I am seeing Watchmen tonight and find myself quite looking forward to it.
I’ve largely avoided what seems like a thousand clips, interviews, reviews and rants on the film, mostly because it just seems like noise generated by the Warner Bros. marketing and hype machine. The proof always is in the final film, and I’d prefer not to have my expectations raised, lowered or otherwise messed with by that sort of thing.
What I have done is reread the graphic novel, just finishing the final chapter earlier today. This is the first time I’ve read the book all the way through in at least 10 years and possibly as long as 15. I first read the book in 1988, when I bought the trade at All About Books and Comics on a hot summer day. The clerk commented on my choice as he rung up my purchase, saying something along the lines of wishing he could read it again himself for the first time.
Rereading the graphic novel drives home the truth that no film will be able to replicate the experience of the book. I don’t care if it’s a 12-part HBO series, or if Orson Welles or Stanley Kubrick rose from the grave to direct it, or if Alan Moore himself pronounced it perfection. No film can truly capture this experience because it’s designed to be a comic book through and through.

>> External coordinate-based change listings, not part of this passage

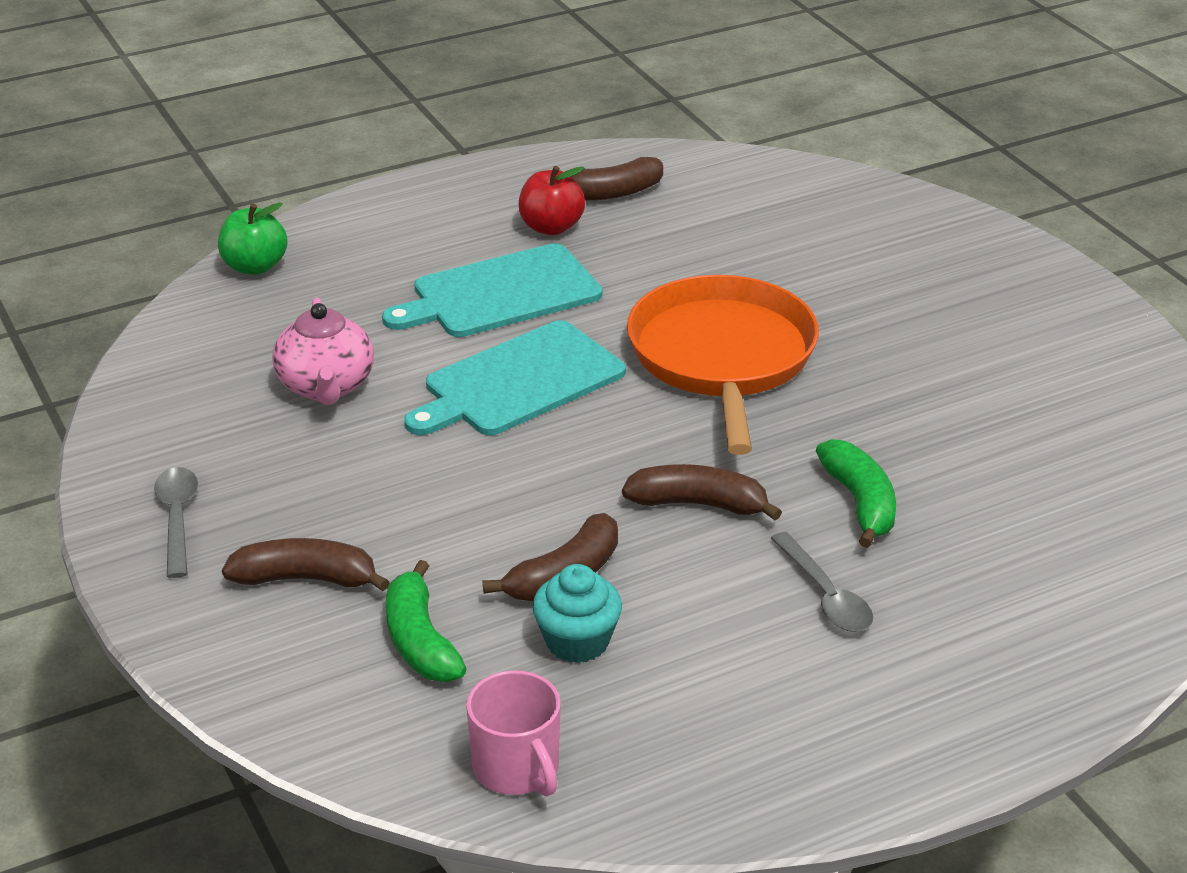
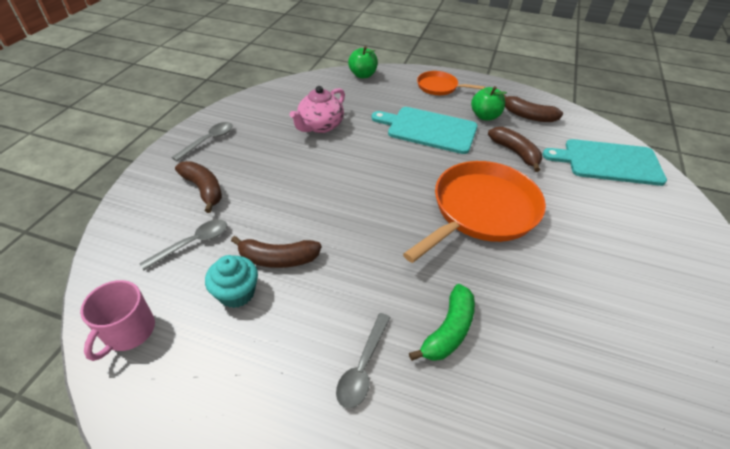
camera: 45 degrees right, 10 degrees up
(415, 218) = (439, 87): none -> orange pan
(420, 641) = (193, 243): green banana -> grey spoon
(518, 382) = (384, 166): turquoise cutting board -> turquoise cutting board (608, 162)
(551, 227) = (485, 116): red apple -> green apple
(699, 504) = (375, 270): brown banana -> brown banana (515, 153)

So that leaves me hoping for the next best thing — a good adaptation that does as much justice as you can possibly do to a book like that. I’m hopeful that this will be the case, even as critics veer wildly between pans and praise. That they’re producing the separate animated DVD with the Tales of the Black Freighter segment is, to me, a good sign that Zack Snyder and co. took this film very seriously and have tried their best to be true to both its stories and its underlying themes.
But I don’t expect this to be hailed as a great film that will take a place in the movie canon similar to the one the graphic novel has in its medium. That it’s different doesn’t bother me. And having just reread the book, it bothers me even less because Watchmen is a book that has retained its power — perhaps even increased it — in the 20-plus years since it was first published and will remain a powerful and unique experience no matter what I think after the lights come up at the Grove sometime around 11 p.m. this evening.
More tomorrow.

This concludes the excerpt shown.